My AfroRican State of Soul: A Journey of Identidad, Struggle, Love & Faith by lucas rivera

My AfroRican State of Soul is a blend of narrative nonfiction and poetry that chronicles Lucas Rivera's journey through life. This debut collection of poetry speaks to both budding young creatives and OG hip-hop heads who remember the dawn of an artistic era. As a BIPOC man, Rivera has struggled against traditional conceptions of masculinity toward a path of love, acceptance, vulnerability, and shared healing. His work speaks to everyone who has struggled with imposter syndrome, displacement and disempowerment.

As a child, he could speak to his father but would never actually know him. He grew into a man who learned to salvage healing from that loss, building an artistic vision for identidad, struggle, love, and faith that has spread across the United States. Art is a means of survival for him, from turntables to Latin dance to painting to stained glass to writing. These mediums opened his world, and allowed him to experience true love, accept faith and reconciliation, and eventually grace his own father with Aché (blessings) despite the pain of his absence.

 

Nostalgia Doesn't Flow Away Like Riverwater by Irma Pineda and illustrated by wendy call

A story of separation and displacement in two fictionalized voices: a person who has migrated, without papers, to the United States for work, and their partner who waits at home.

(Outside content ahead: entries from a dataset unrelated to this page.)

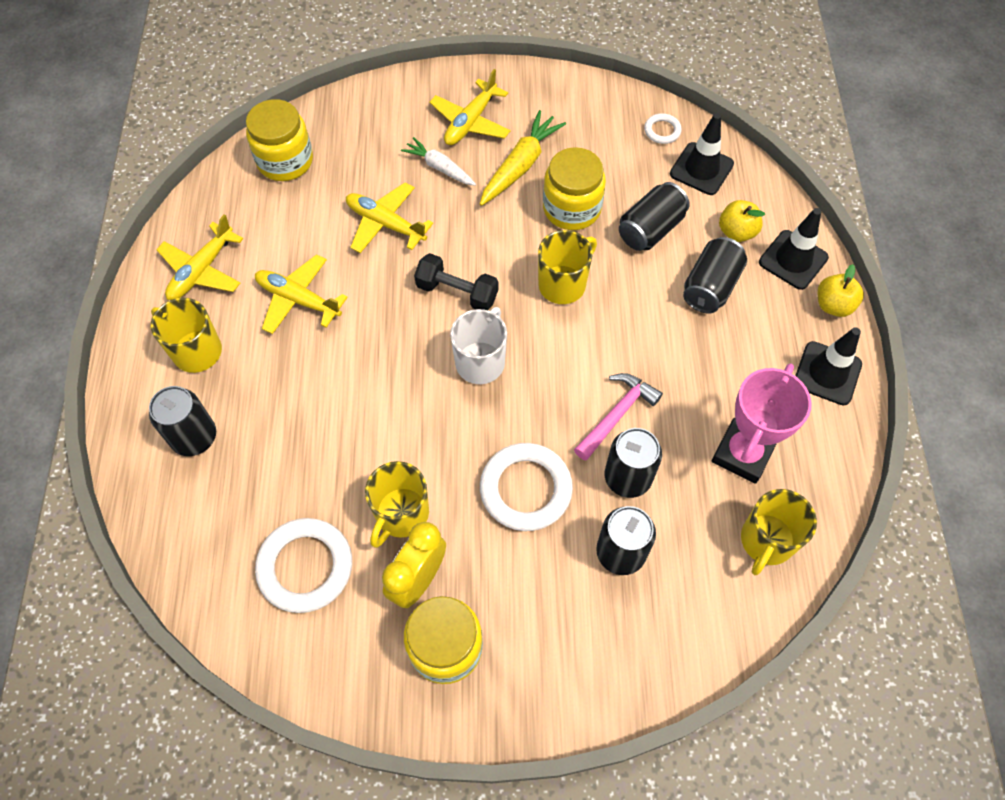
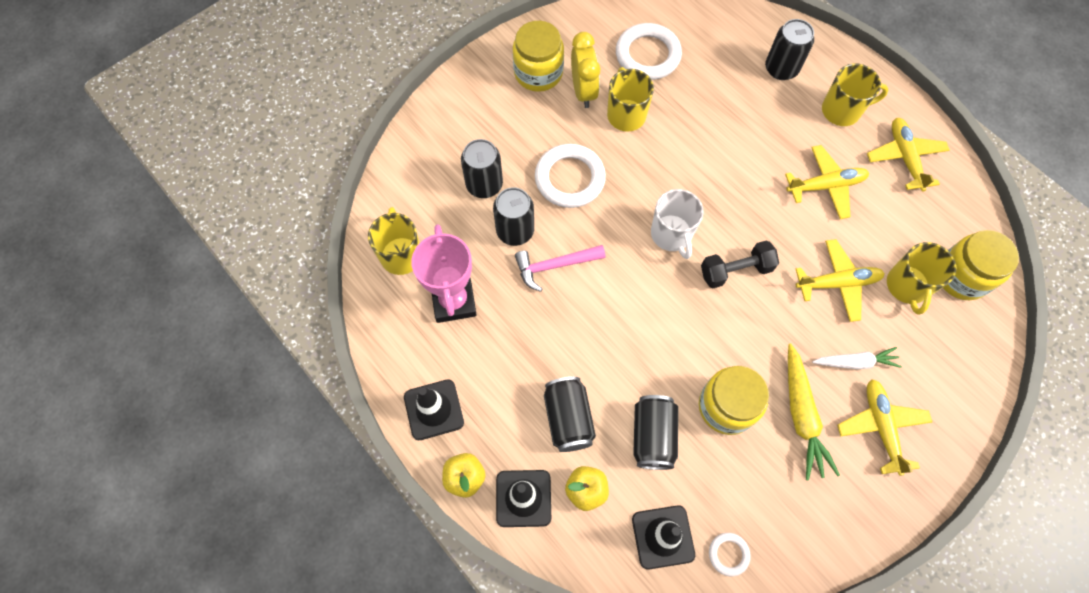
camera: 140 degrees right, 5 degrees up
(563, 284) = (673, 334): yellow mug -> yellow mug (907, 286)
(617, 415) = (554, 266): pink hammer -> pink hammer turned 75 degrees clockwise

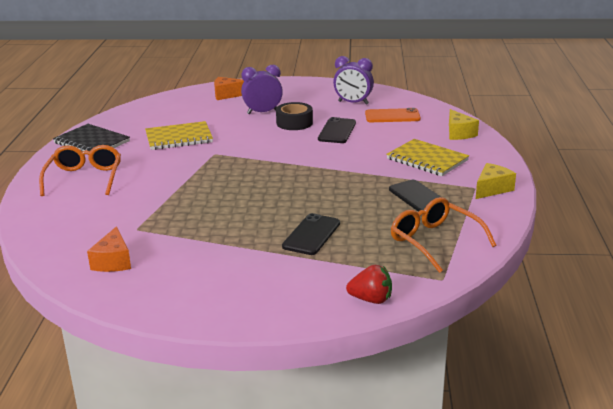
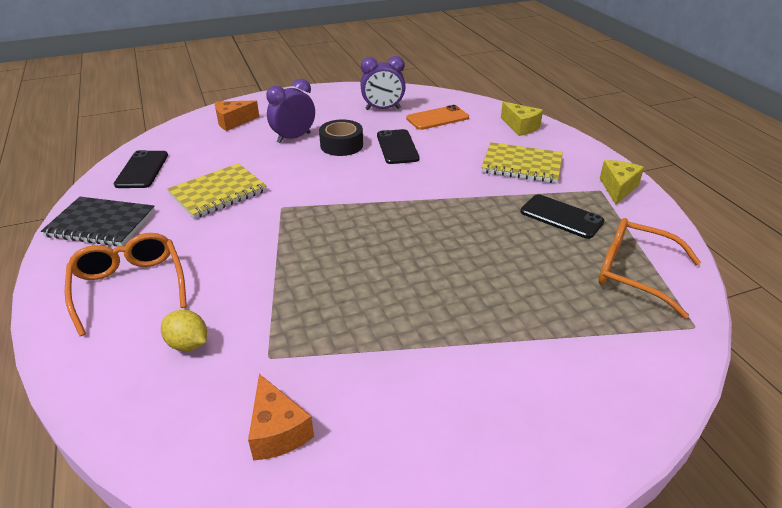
camera: 25 degrees left, 10 degrees up
(96, 213) = (188, 344): none -> yellow lemon
(311, 235) = (498, 301): black phone -> black phone (142, 170)
(371, 299) = (656, 385): red strawberry -> none

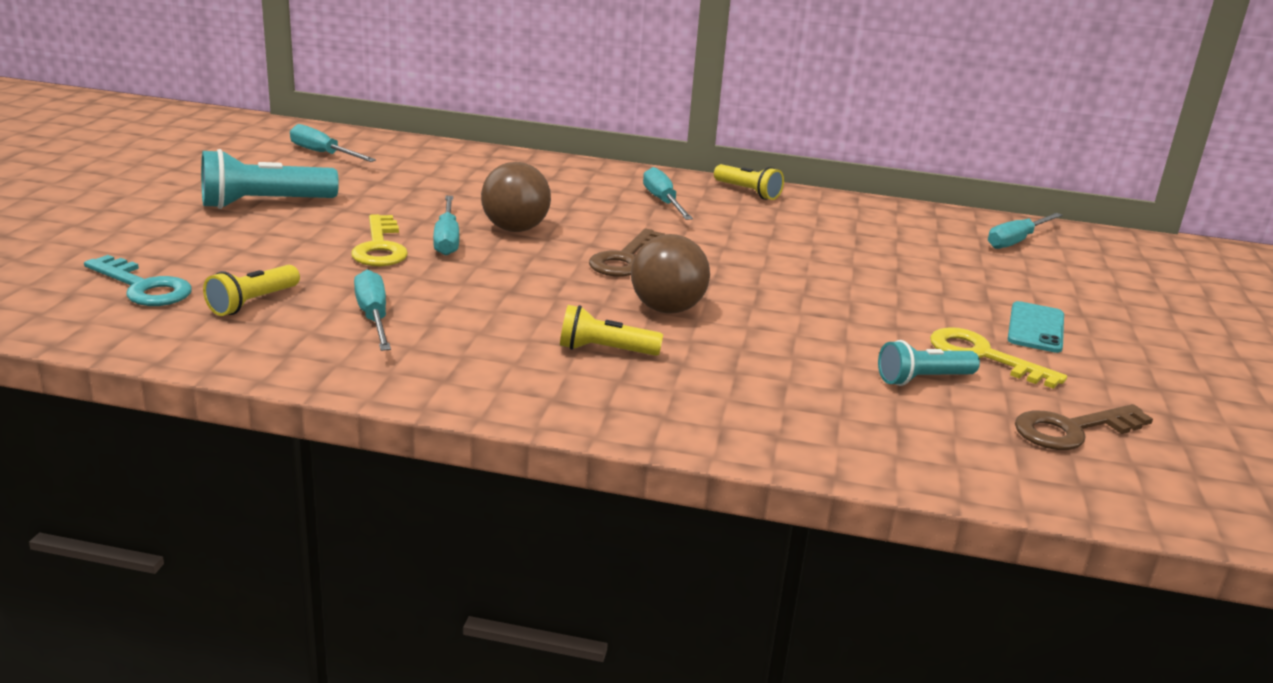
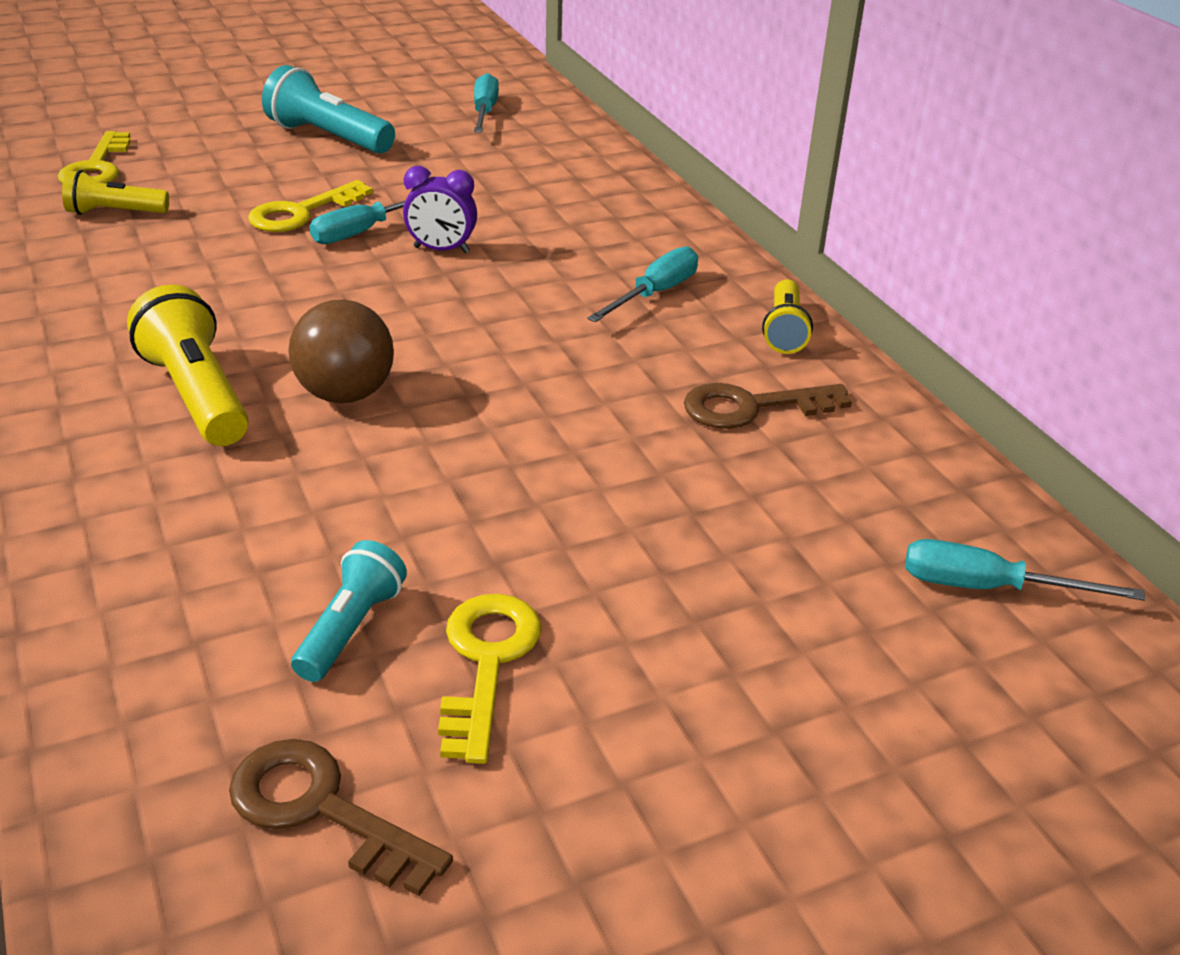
camera: 55 degrees right, 10 degrees up
(143, 287) = (97, 167): turquoise key -> yellow key
(374, 317) = (143, 266): turquoise screwdriver -> none
(515, 229) = (441, 250): brown ball -> purple clock
(605, 350) = (197, 395): yellow flashlight -> yellow flashlight, size x1.60
(625, 259) = (450, 328): brown key -> brown key (751, 407)
(923, 379) = (351, 628): turquoise flashlight -> turquoise flashlight turned 75 degrees clockwise
(1036, 328) = (654, 690): turquoise phone -> none

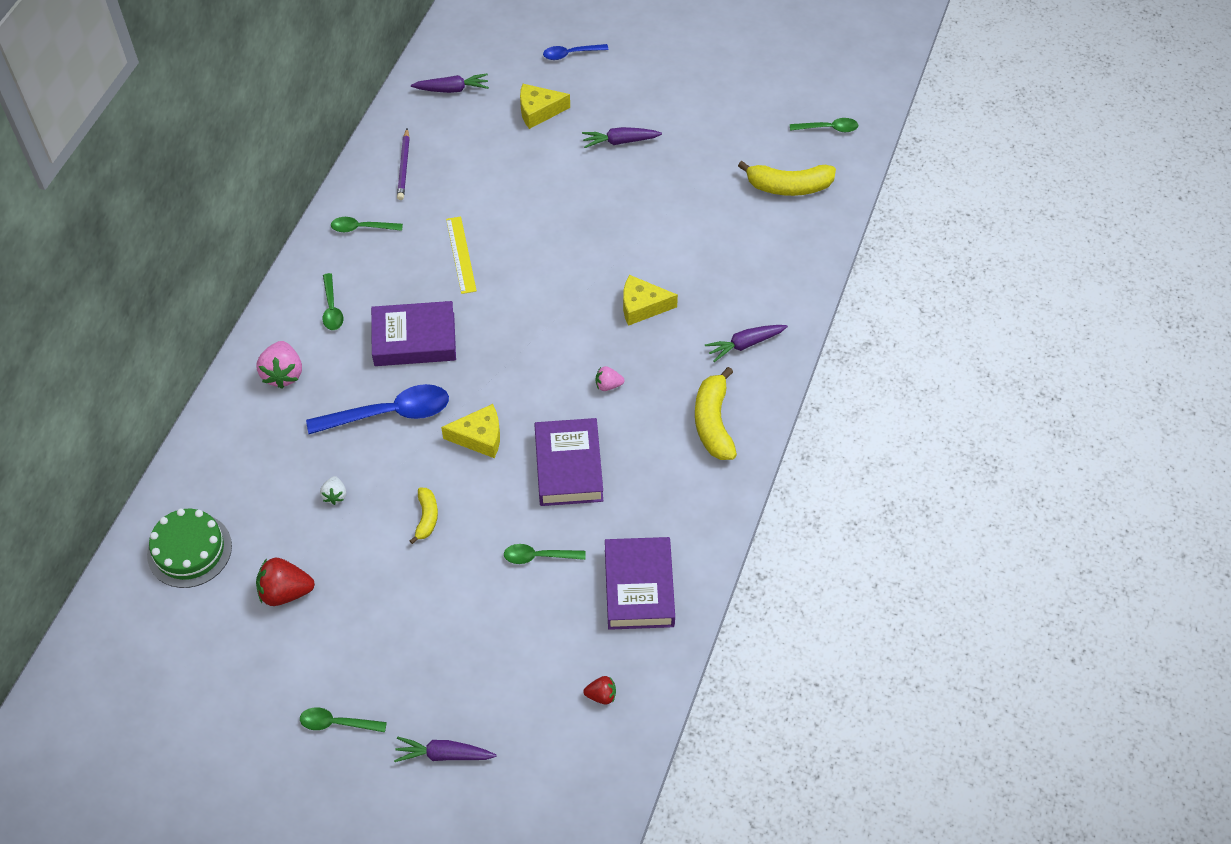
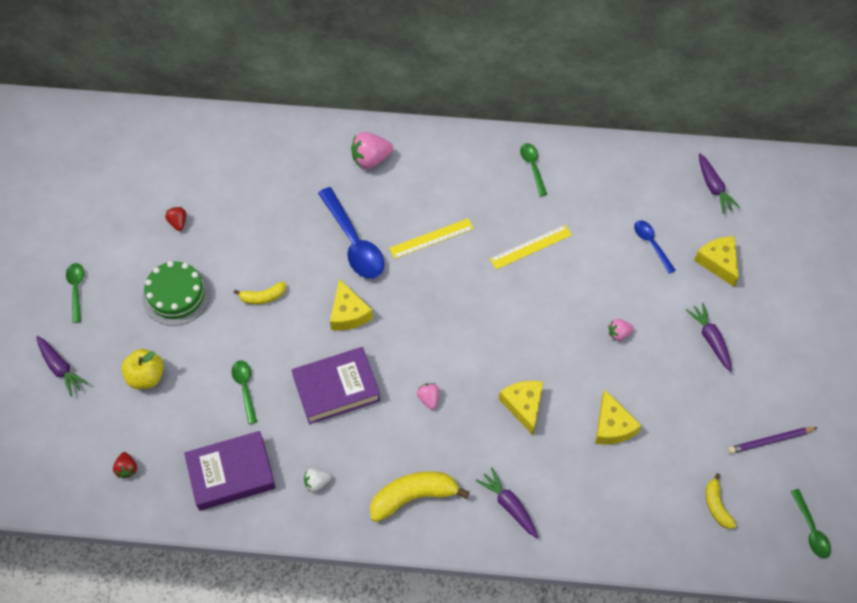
camera: 75 degrees right, 5 degrees up
(189, 550) = (201, 152): green cake -> green cake (176, 295)
(285, 592) = (178, 222): red strawberry -> red strawberry, size x0.56
(332, 308) = (444, 171): green spoon -> none
(335, 495) = (269, 228): white strawberry -> white strawberry (317, 482)
(404, 167) = (610, 177): purple pencil -> purple pencil (770, 441)
(414, 339) = (431, 238): purple book -> yellow ruler
(444, 754) = (60, 368): purple carrot -> purple carrot turned 150 degrees clockwise
(488, 658) = (146, 376): none -> yellow apple
(571, 54) = (801, 270): blue spoon -> blue spoon (651, 244)
(589, 209) = (618, 333): none -> pink strawberry
(686, 241) = (612, 426): none -> yellow cheese
(789, 187) = (716, 506): yellow banana -> yellow banana, size x0.57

Nostalgia Doesn't Flow Away Like Riverwater / Xilase qui rié di' sicasi rié nisa guiigu' / La Nostalgia no se marcha como el agua de los ríos is a trilingual collection by one of the most prominent Indigenous poets in Latin America: Irma Pineda. The book consists of 36 persona poems that tell a story of separation and displacement in two fictionalized voices: a person who has migrated, without papers, to the United States for work, and that person's partner who waits at home, in the poet's hometown of Juchitán, Oaxaca.

According to Periódico de Poesía, a journal based at UNAM (Mexico's national university), when it was published in 2007, this book established Pineda "one of the strongest poets working in Zapotec, the [Mexican] Native language with the largest literary production."

 

Catrachos: Poems by Roy G. Guzmán

A name for the people of Honduras, Catrachos is a term of solidarity and resilience. In these unflinching, riveting poems, Roy G. Guzmán reaches across borders--between life and death and between countries--invoking the voices of the lost. Part immigration narrative, part elegy, and part queer coming-of-age story, Catrachos finds its own religion in fantastic figures such as the X-Men, pop singers, and the "Queerodactyl," which is imagined in a series of poems as a dinosaur sashaying in the shadow of an oncoming comet, insistent on surviving extinction. With exceptional energy, humor, and inventiveness, Guzmán's debut is a devastating display of lyrical and moral complexity--an introduction to an immediately captivating, urgently needed voice.


Ruddy Lopez is an educator, writer, and editor who was raised in Inglewood, California. She attended California State Long Beach, where she obtained a BA in English Literature and English Education. In her spare time, Ruddy enjoys reading, drinking coffee, and exploring what her city has to offer.